But yesterday the 100 bleak windswept acres of military camp, 10 kilometres from Utrecht in the centre of Holland were firmly if temporarily in British hands. Because of the unique requirement of staging a Scottish criminal trial outside Scotland, Soesterberg, a village near Camp Zeist yesterday witnessed the bizarre spectacle of the legal apparatus of Scotland - police, legal teams, sheriffs and the highest Scottish court, a total of 120 - set up shop.

Behind 10ft fences protected by barbed wire and Dutch police, a prison and a court house sit a few metres from the Dutch air force museum, the sole camp occupant since 1991.

Inside the fences Scottish policemen patrolled the premises telling journalists apologetically that their lips were sealed. The trial of the Lockerbie suspects from Libya is being planned in the strictest secrecy. Dozens of TV satellite vans have converged at the gates. Reporters huddled under pouring rain but detailed information was sparse.

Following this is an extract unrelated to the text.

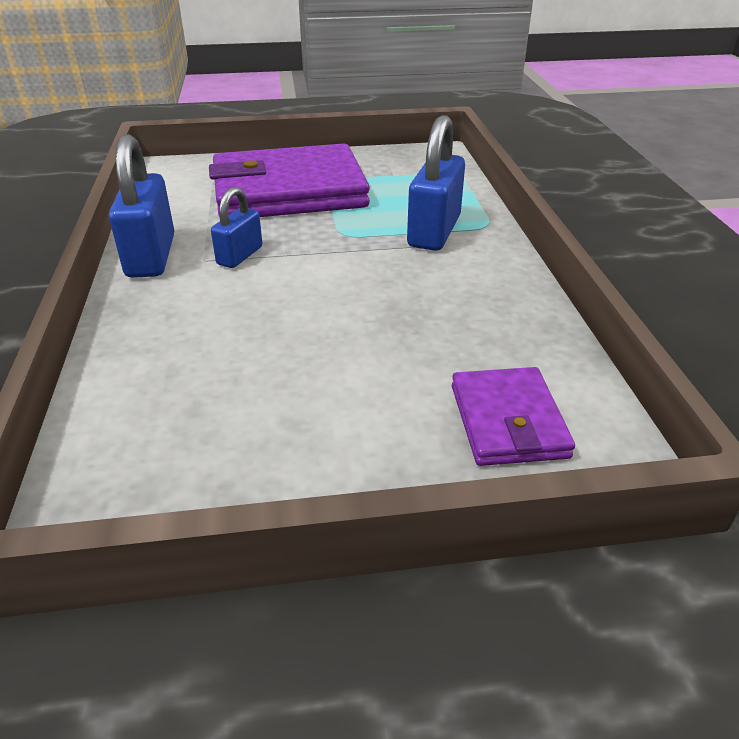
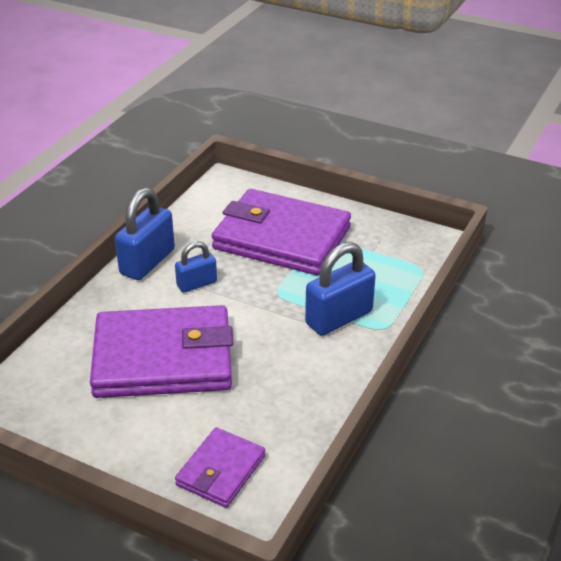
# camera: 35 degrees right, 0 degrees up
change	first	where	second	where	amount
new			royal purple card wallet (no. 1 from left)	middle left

A Dutch family drove up hoping to visit the museum, but were turned away. "I'm sorry, madam" a Scottish police officer said. "Try again on Monday."

The only vehicles allowed through were building suppliers and the vans from the Neptunus catering company. Even Ralph Boekhoven the mayor of Zeist was left outside in the rain under a large golf umbrella. "The only thing I can do is stay outside the gate," he said. "I have not been given a permit."

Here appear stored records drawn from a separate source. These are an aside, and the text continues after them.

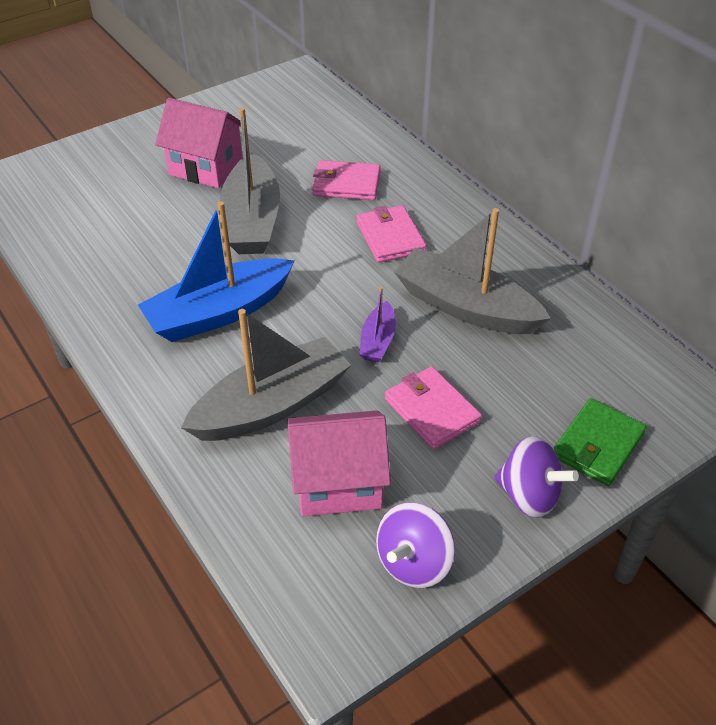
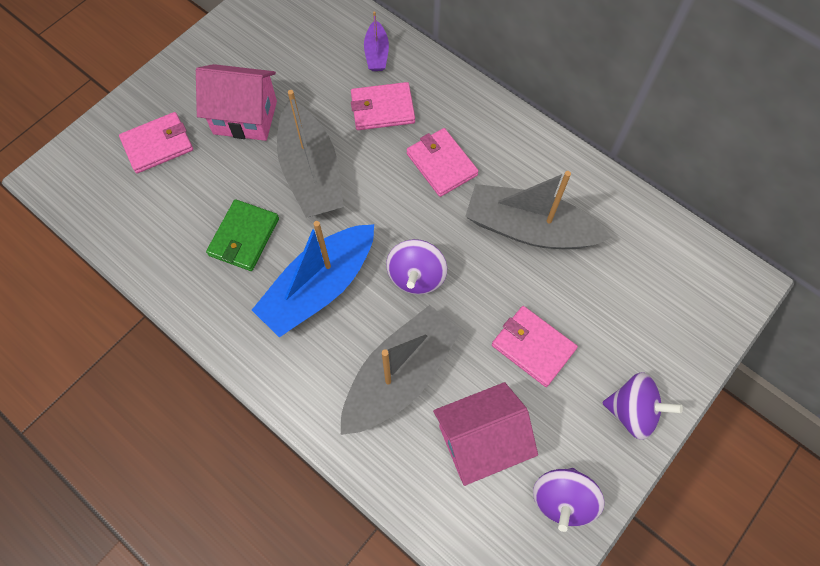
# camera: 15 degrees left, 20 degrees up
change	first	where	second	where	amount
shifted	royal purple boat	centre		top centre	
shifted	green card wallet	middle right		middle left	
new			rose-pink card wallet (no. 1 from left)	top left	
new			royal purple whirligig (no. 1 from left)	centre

Inside, the sheriff of Strathclyde South and Lanarkshire, Graham Cox prepared to "examine" the two suspects when they arrive. Petitions for the arrest of Abdel Basset Ali al-Megrahi and Lamen Khalifa Fhimah were issued nearly eight years ago. Finally the two men, believed to be members of the Libyan Intelligence Services, are being brought to justice.

The examination procedure unique to Scotland must be carried out within 48 hours of the formal arrests and charging. When the Tripoli flight arrives the men are expected to surrender themselves to the Dutch authorities who would then hand them over to the Scottish police once extradition formalities were completed.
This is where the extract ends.